A personagem de Dedalus, por exemplo, nascera em Comment je me suis disputé... (ma vie sexuelle)?, era interpretada por Mathieu Amalric, assistente de Filosofia, razoavelmente misógino, que gostaria de escrever a sua biografia como romance de aventuras... Três Recordações da Minha Juventude dava-lhe essa oportunidade: seguíamos as suas aventuras como jovem espião na URSS da Guerra Fria. Agora reencontramos o espião, é interpretado por Louis Garrel, mas é desta vez a personagem do filme que o realizador Amalric, o Ismaël do título, está a escrever e a filmar – no momento em que regressa a mulher deste que desaparecera da sua vida 20 anos antes e que se julgava morta (Carlota, como a Carlotta Valdez do Vertigo de Hitchcock), o que vai fazer nascer um triângulo amoroso, porque Ismaël está casado agora com Charlotte Gainsbourg.

Há trocas de papéis e de guarda-roupas a servirem o jogo (e há jogos com a literatura e a pintura), mas a paródia voluntária não atenua o peso do bolo excessivamente cozido. Uma das coisas bonitas de Três Recordações da Minha Juventude era o filme parecer uma projecção de Comment je me suis disputé...(ma vie sexuelle)?, como um sonho desse filme – até porque havia aquele plano lindíssimo no Comment… de Amalric a adormecer, como se nessa imagem estivesse a criação de Três Recordações da Minha Juventude. Les Fantômes d’Ismaël, e já que Desplechin falou na obsessão americana com as segundas oportunidades, parece mais um remake. Nota-se — de Comment je me suis disputé...(ma vie sexuelle)? a Três Recordações da Minha Juventude e deste a Les Fantômes d’Ismaël – uma explicitação do romanesco, do onirismo, do jogo com a aventura que já toca a retórica — a própria autoparódia está incluída.

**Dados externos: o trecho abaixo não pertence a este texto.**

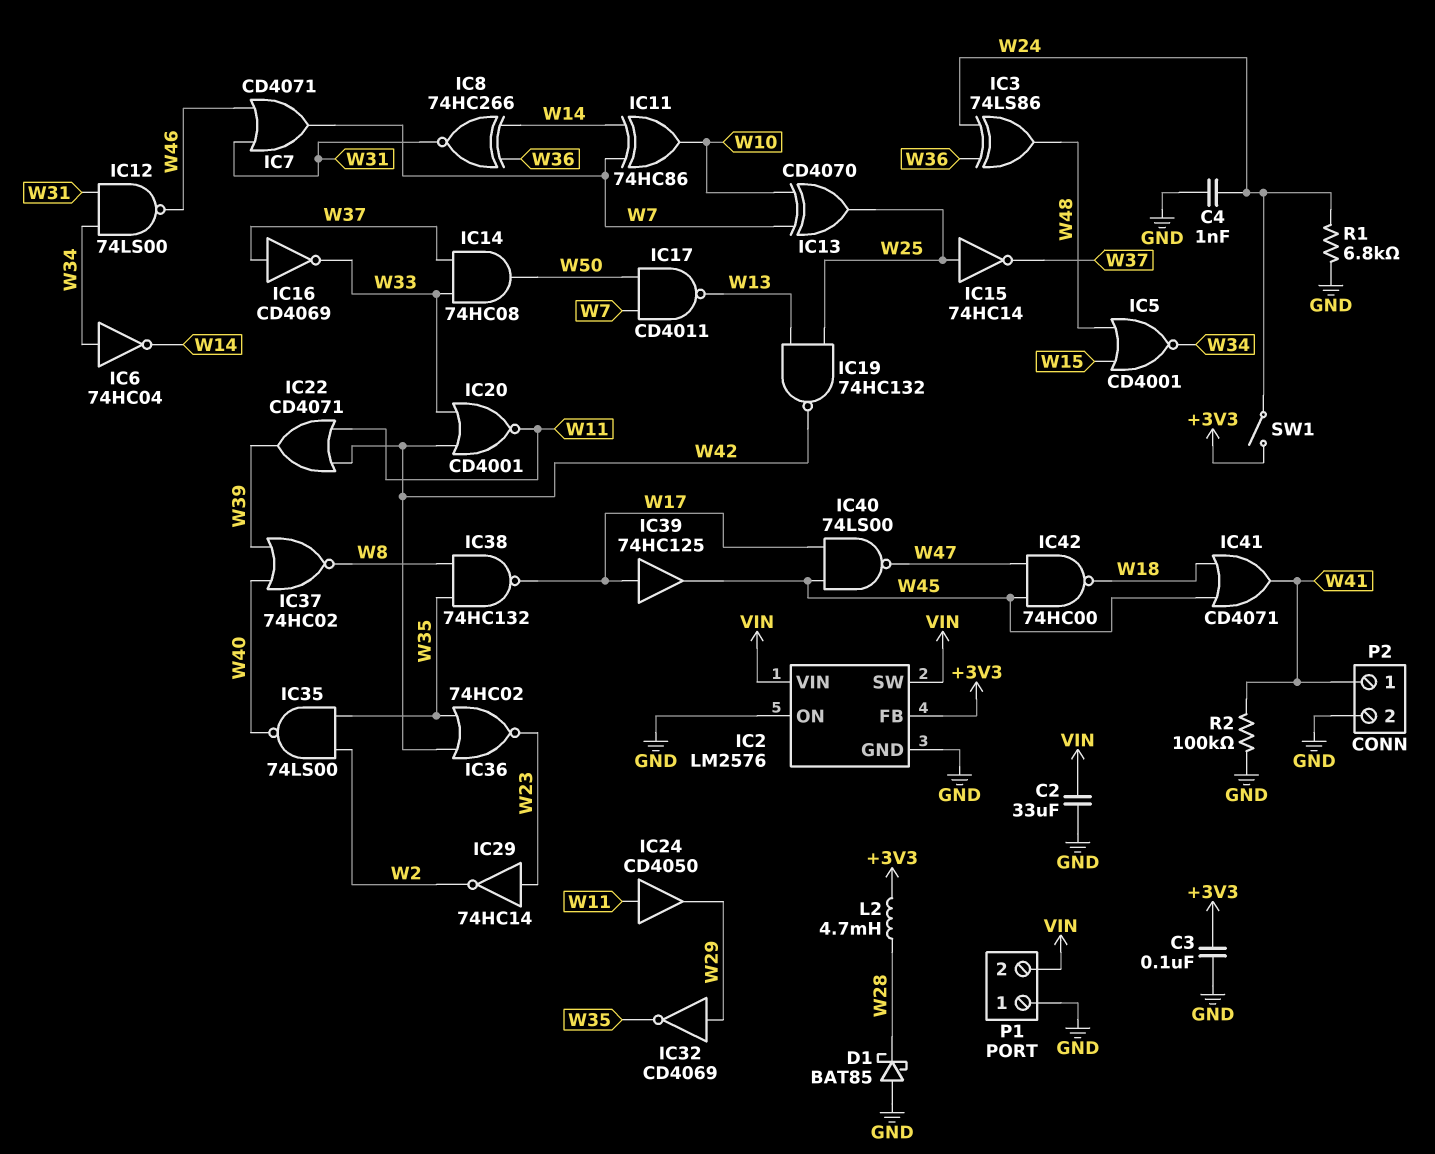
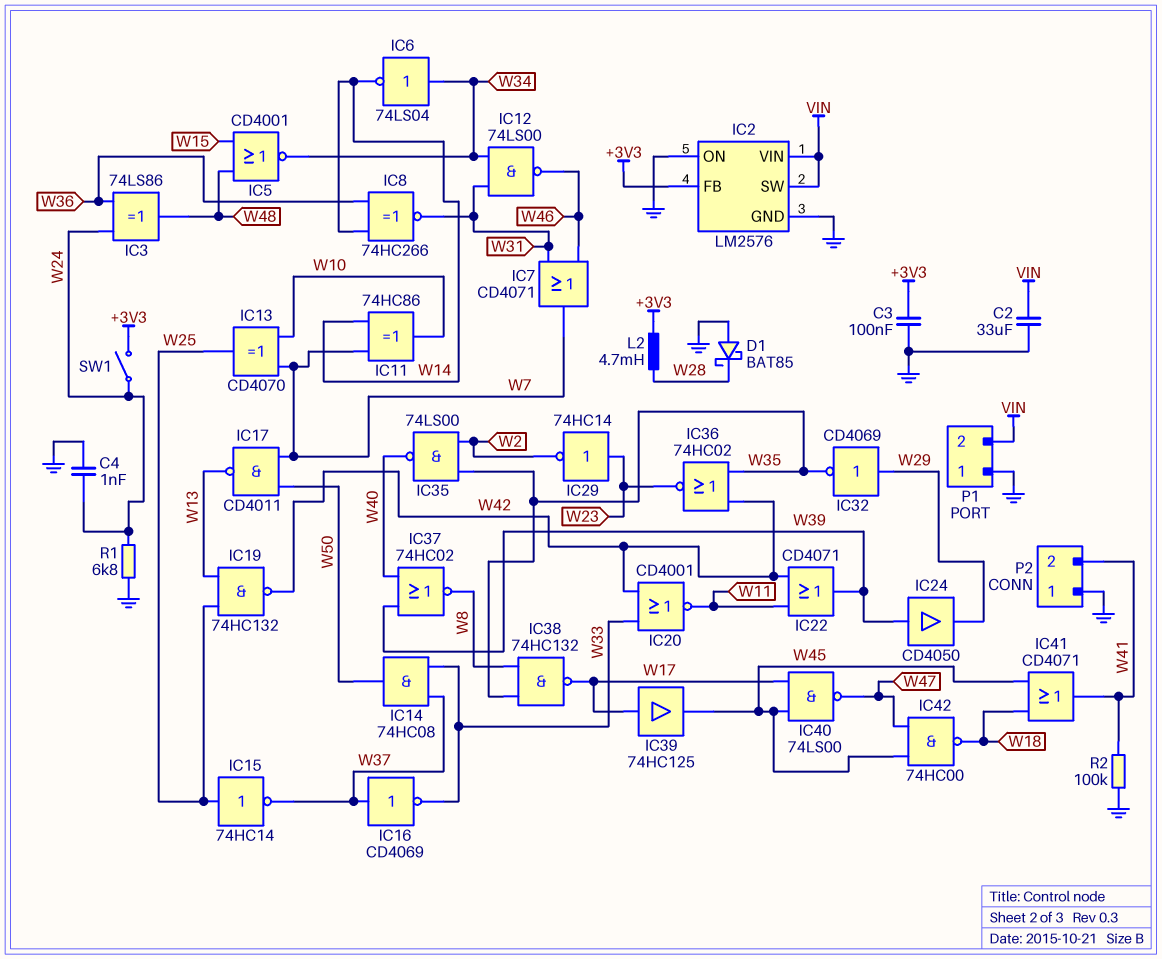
IC6: NOT 74HC04 (in W34, out W14) -> NOT 74LS04 (in W34, out W14)
IC24: buffer CD4050 (in W11, out W29) -> buffer CD4050 (in W39, out W29)
P2 pin 1: W41 -> GND
P2 pin 2: GND -> W41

Como abertura de Cannes soou a falsa partida – mas uma lindíssima prestação de Desplechin, na conferência de imprensa, ao falar na escolha do cast, ao falar na forma como Marion Cotillard na sua carreira se tem aproximado do mito e simultaneamente se desprende do mito ou como Charlotte Gainsbourg tem sido a actriz mais serena a lidar com “o escândalo” (por causa de Lars von Trier mas não só). E pode ser que tudo viva outra vez com a “versão mental”.